Saturday, March 08, 2008

Reentry

"Well, I'm back," as Samwise Gamgee says at the very end of The Return of the King, the final book in Tolkien's Lord of the Rings trilogy. When I last appeared here I was setting out for Murfreesboro, Tennessee, with a group of ETSU honors students and thinking about blogging my memories of life in Nashville in the 1980s and '90s. Today is a special day in those memories, which I'll get to in a bit, but first a few highlights from the three weeks since my last entry.
  • The weekend after the Murfreesboro trip, I traveled to Louisville, Kentucky, where I delivered a paper on Spokane/Coeur d'Alene Sherman Alexie: "Blood, Knowledge and Identity in Sherman Alexie's Indian Killer." Louisville was being hit by an ice storm as I drove in on the evening of Thursday, 21 February. My session was to take place on the morning of Saturday the 23rd, so I had my work cut out for me on Friday. As in my student days, I didn't around to writing the paper until the day before it was due and so spent from about 2:00 Friday afternoon until about 11:00 that evening writing the paper. Attendance at the conference was down because of the weather, but a few people showed up for the session, after which I headed home to Tennessee.
  • During the last two weeks of February, I went for the first time through the process of deciding the top 22 applicants for the University Honors Scholars Program I direct at ETSU. This group will make up next year's freshman class of scholarship students. Each application had been evaluated by five campus folk, four faculty and staff and one honors student. Then I did the rankings and put together the offer letters, the waiting list letters and the regret letters.
  • The band at church has played a couple of interesting tunes lately: Simon and Garfunkel's "The Sound of Silence" and Dougie MacLean's "Ready for the Storm."
  • After Sunday School on Sunday, 2 March, the three of us left Tennessee for five nights in Charleston, South Carolina, where we walked around a lot, ate a lot of wonderful food, took a ghost tour (and photographed a ghostly "orb") and a carriage ride and generally lounged around, returning yesterday (Friday). Both on the way down to Charleston and on the way back, we stopped in the Columbia area to see son, daughter-in-law and beautiful granddaughters.

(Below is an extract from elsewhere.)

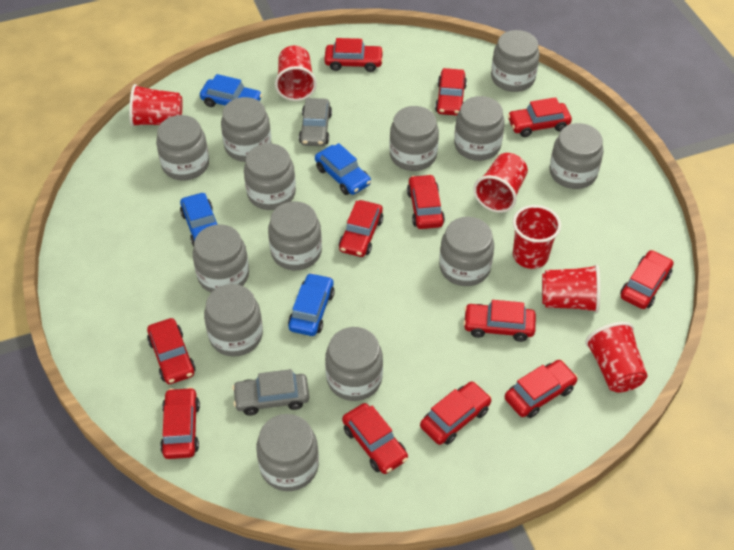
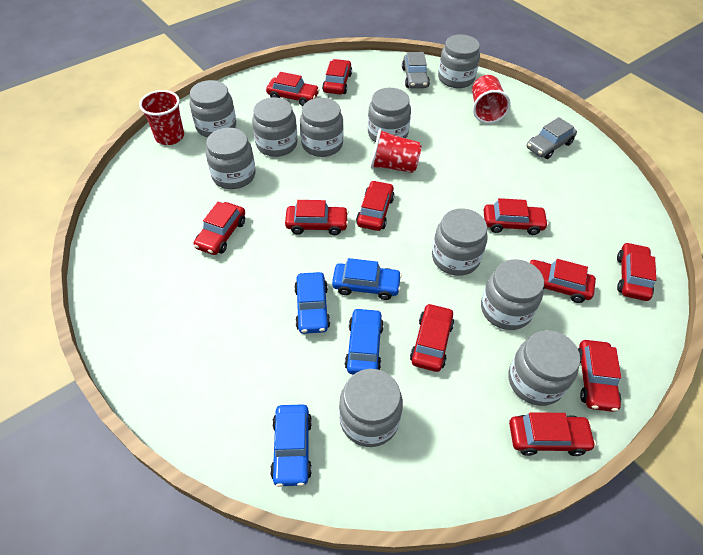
grey jar: 13 -> 10
red car: 12 -> 11
red cup: 6 -> 3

Finally, today is the 24th anniversary of the original recording of the original recording of "Thunder and Lightning," engineered by my good friend jb at Bullet Recording Studios in Nashville. Studio musicians were a bass player named Joe (I think), a drummer named Mark, guitar players named Greg and Brent and a piano player named John Jarvis. Here's my journal entry for that day, 8 March 1984: "Today was special! We cut a song called 'Thunder and Lightning' and it's hard to describe the results. Everybody was just flipping out at the sound. Earl and I picked it as sort of an afterthought, the band got it on the first take, and my vocal came together very quickly. It was magic; a magical gift from God! The whole sound of it haunts me and already it seems like a dream. It's difficult to hear something sounding so good when you feel like others have sounded good as well but there is something special in those tracks. I don't know what it is but I like it! We also did sax overdubs and cut "My Young Island Princess" both efforts turned out great. Time to sleep . . . Follow the light"

http://faculty.etsu.edu/codym/song_Thunder%20and%20Lightning.mp3

This isn't the original recording from 1984, but I like this version even better.